1 August 2007

Electrodes stir man from six-year coma state

By
Cosmos Online
A brain-damaged man, trapped in a coma-like state for six years, has been brought back to consciousness by doctors who planted electrodes deep inside his brain.
Electrodes stir man from six-year coma state

Shock wave: The doctors implanted DBS electrodes in the central thalamus, a region that plays a key role in regulating sleep and consciousness. Credit: Cleveland Clinic

SYDNEY: A brain-damaged man, trapped in a coma-like state for six years, has been brought back to consciousness by doctors who planted electrodes deep inside his brain.

The method, called deep-brain electrical stimulation (DBS) has successfully roused communication, complex movement and eating ability in the 38 year-old American man who suffered a traumatic brain injury and for six years showed few signs of recovery.

His injuries left him in a ‘minimally conscious state’ (MCS) – a condition akin to a coma but characterised by occasional, but brief, evidence of environmental and self-awareness that coma patients lack. It’s thought to currently afflict up to an estimated 300, 000 patients in the USA.

Remarkable technique

The remarkable new technique is reported in today’s edition of the British Journal Nature and suggests that some MCS sufferers simply lack treatments that might help the brain restore consciousness.

If the results are more widely replicated, then the care given to MCS patients could change substantially from the custodial, rather than restorative, care most currently receive.

“We hope that [this]… marks the beginning of a significant period of innovation in our approach to traumatic brain injury,” said Ali Rezai, the paper’s lead author and Director of the Cleveland Clinic Centre for Neurological Restoration in Ohio.

Treatment using DBS – already a widely accepted treatment of epilepsy and Parkinson’s disease – focuses on the idea that changes to neural circuitry in the brain can treat some disorders in place of medication.
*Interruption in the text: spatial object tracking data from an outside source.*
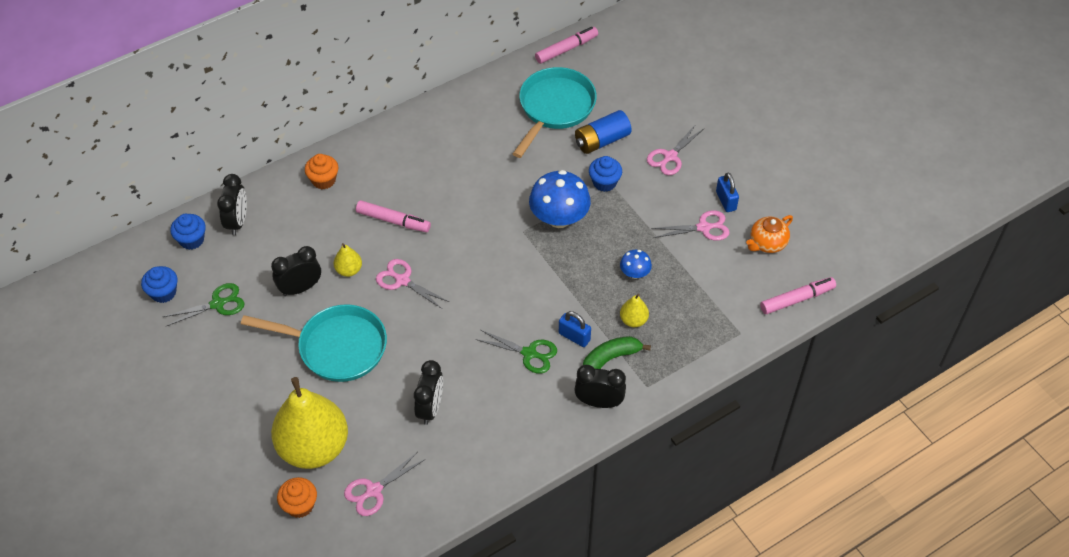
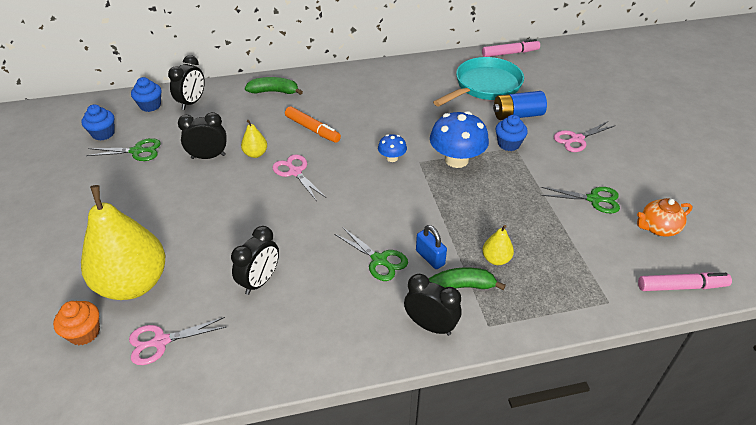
camera: 20 degrees right, 10 degrees down
(323, 180) = (274, 92): orange cupcake -> green banana
(337, 347) = (208, 207): turquoise pan -> none
(393, 221) = (312, 129): pink marker -> orange marker
(634, 273) = (512, 219): blue mushroom -> blue mushroom (392, 158)
(704, 227) = (594, 199): pink scissors -> green scissors
(726, 201) = (622, 183): blue padlock -> none

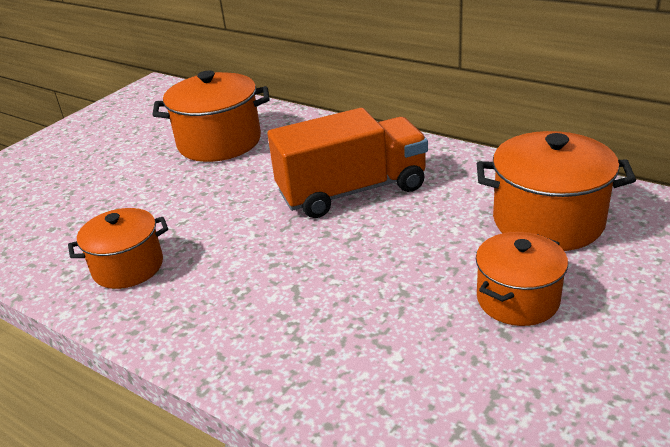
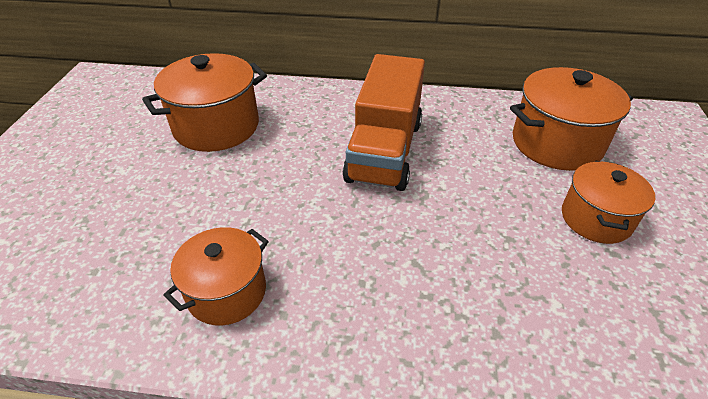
camera: 30 degrees left, 10 degrees up
(352, 191) = (385, 151): orange truck -> orange truck turned 150 degrees clockwise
The U.S. patient detailed in the new study had failed to recover the ability to follow commands or communicate after receiving irreparable damage to his cerebral cortex – responsible for a vital role in consciousness, awareness and attention – despite functional brain scans that showed preservation of a large-scale language network.

The research team believed they could ‘switch on’ the undamaged areas of the brain by amplifying existing low-levels of activity they knew still existed, with electrical impulses.

To do this, they implanted pacemaker-like DBS electrodes in the central thalamus, a region that plays a key role in regulating sleep and consciousness.

Dramatic results

After allowing the patient to recover from surgery, doctors sought to find the most effective pattern of stimulating the brain with the implanted electrode. By balancing periods of electrical stimulation with intervals where no stimulation occurred, researchers were able to effectively measure the effects of the stimulation.

An animation of deep-brain simulation – also known as a ‘brain pacemaker’ – tiny electrodes are implanted within the brain and connected to a pacemaker battery in the chest. (Credit: Cleveland Clinic).

Within days of the electrode implant, the man demonstrated increased arousal, sustained eye opening and head turning in response to voices, the ability to name and use objects. The patient’s state of arousal was highest when stimulation occurred, but continued to remain high afterwards, and did not return to his unresponsive state.

“The results were dramatic”, write doctors Michael Shadlen and Roozbeh Kiani of the Howard Hughes Medical Institute in Seattle, in an accompanying Nature commentary. However, they note that this early stage of research only reports on a single case and further study is needed to understand the spectrum of brain injury that may benefit from the treatment.

Despite this, the pair are hopeful for the future. “These are loose strands, but neuroscience is beginning to stitch together the neurologist’s and the philosopher’s ideas of consciousness [and this will] raise hope for some patients with brain injury.”